When implementing a reactive endpoint, is there any difference between returning Uni<List<T>>
vs Multi<T>
?
@Path("/fruits")
public class FruitResource {
@GET
@Path("uni")
public Uni<List<Fruit>> getUni() {
return Fruit.listAll();
}
@GET
@Path("multi")
public Multi<Fruit> getMulti() {
return Fruit.streamAll();
}
}
I find it easier to use a Multi
because I can simply transform each each element to a DTO using onItem().transform(fruit -> ...)
With an Uni
, I would get a List
in the transform
method which is less convenient.
In all Quarkus guides, I see they are using a Uni<List>>
, is there any good reason for using this rather than a Multi
?
In this particular use case, there isn't much difference in using one or the other.
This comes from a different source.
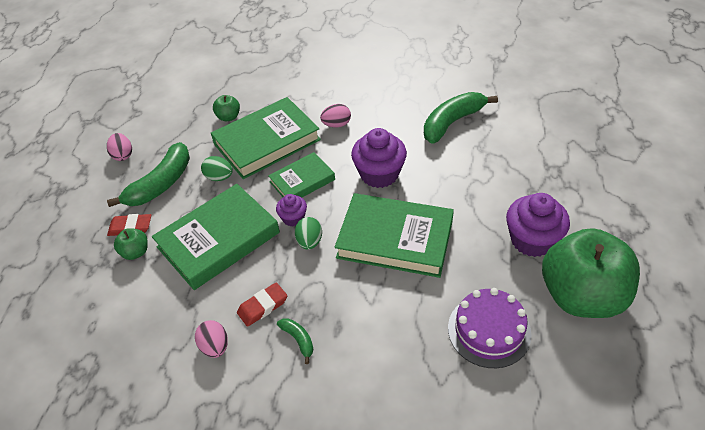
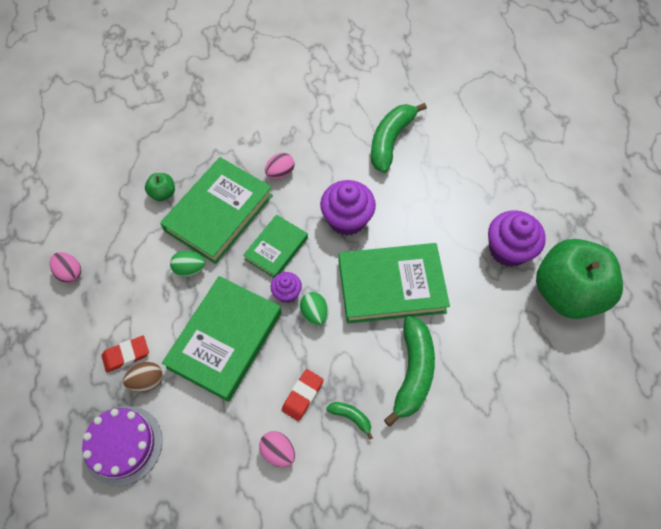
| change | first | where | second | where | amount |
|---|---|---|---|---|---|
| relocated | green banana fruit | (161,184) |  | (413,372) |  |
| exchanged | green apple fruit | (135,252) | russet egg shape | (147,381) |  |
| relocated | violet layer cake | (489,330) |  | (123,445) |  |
Except that the default response header from the rest API will change (it's subtle, but some clients might behave differently based on what you are doing):
For Uni:
HTTP/1.1 200 OK
Content-Type: application/json;charset=UTF-8
content-length: 75
For Multi:
HTTP/1.1 200 OK
Content-Type: application/json;charset=UTF-8
transfer-encoding: chunked
This is because a Multi
is supposed to be used when one generates a stream of potentially endless events (like geod said in the other answer).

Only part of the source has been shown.